A white marble statue of Socrates in Athens, Greece in front of a clear blue sky.

Rhetoric strives to create active and informed citizens. (Photograph of Socrates statue courtesy of Duncan Hull on Flickr.)

By Joe Pickett, OCW Publication Director

Writing courses rank among the most important offerings in any academic curriculum, since nearly everyone needs to know how to write clearly and cogently, no matter what field they go into. OCW has extensive course sites in academic writing, nonfiction prose, rhetoric (argumentative writing), technical writing, and even creative writing.  Countless other OCW courses from across the curriculum include a writing component to fulfill MIT’s undergraduate communication requirement.

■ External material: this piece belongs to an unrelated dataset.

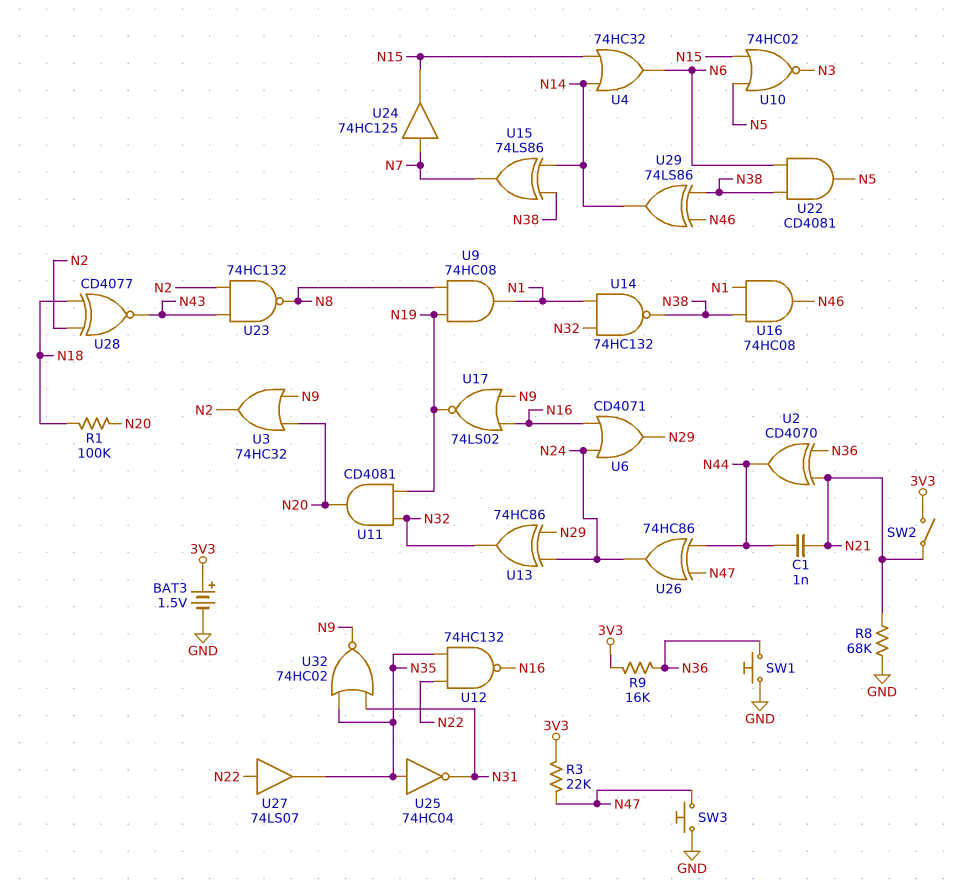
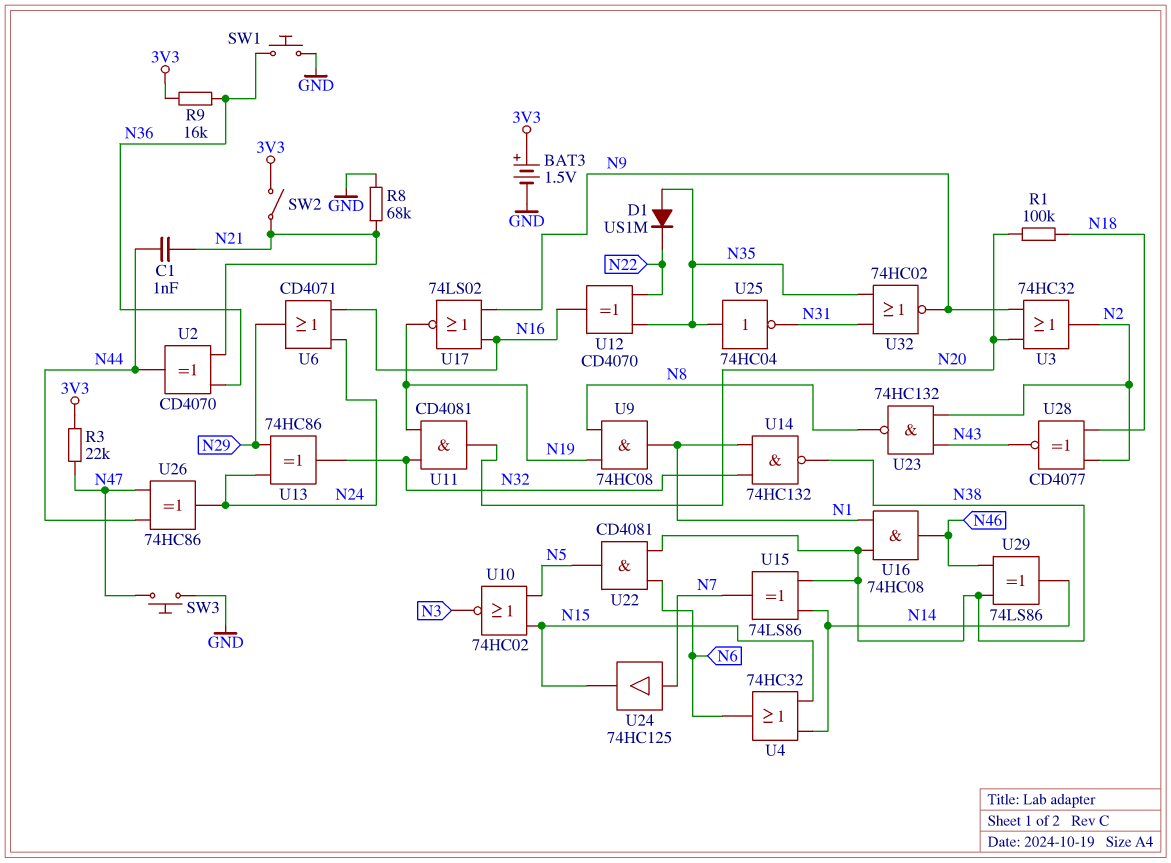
D1: none -> diode US1M (A N35, K N22)
U12: NAND 74HC132 (in N22, in N35, out N16) -> XOR CD4070 (in N22, in N35, out N16)
U27: buffer 74LS07 (in N22, out N35) -> none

The latest addition to this dazzling treasure chest is 21W.747 Rhetoric, taught by Steven Strang, the founder and director of MIT’s Writing and Communication Center.

Strang has been developing and fine-tuning this course for some 20 years, and this experience has given him some perspective on teaching students how to write persuasively and how to think about writing that is trying to be persuasive.

Most writing courses include a workshop or similar hands-on component where students can practice their rhetorical skills, get feedback on their work, and develop the necessary analytic skills to understand and evaluate the communications of others.

Strang has piloted many workshops over the years, and in the Instructor Insights section of the OCW course, he explains how he has adjusted his approach in response to student feedback.

He uses workshops primarily to help students learn how an audience will respond to their writing—something that is very difficult for writers to imagine on their own.  Strang employs a variety of formats in his workshops— students work in pairs, in groups of three or four, and sometimes as a full class for a larger audience.

Strang himself has been receptive to his own audience, as experience has taught him to step back and let the students do most of the driving—and even the advising:

“Students in previous years asked me to not comment on their workshop papers in order to make their peers take their advice-giving more seriously. They also said not receiving comments from me on workshop versions of their papers helped them receive their peers’ advice more whole-heartedly.”

Some instructors might find this hands-off approach unsettling, but Strang’s goal is to ensure that students make the most of his class: “I tell them that every piece of writing can be made better, clearer, more coherent, more focused, etc. and it is their job as readers to help the writer find out which statements and ideas are unclear, which are superfluous, and which require more evidence.”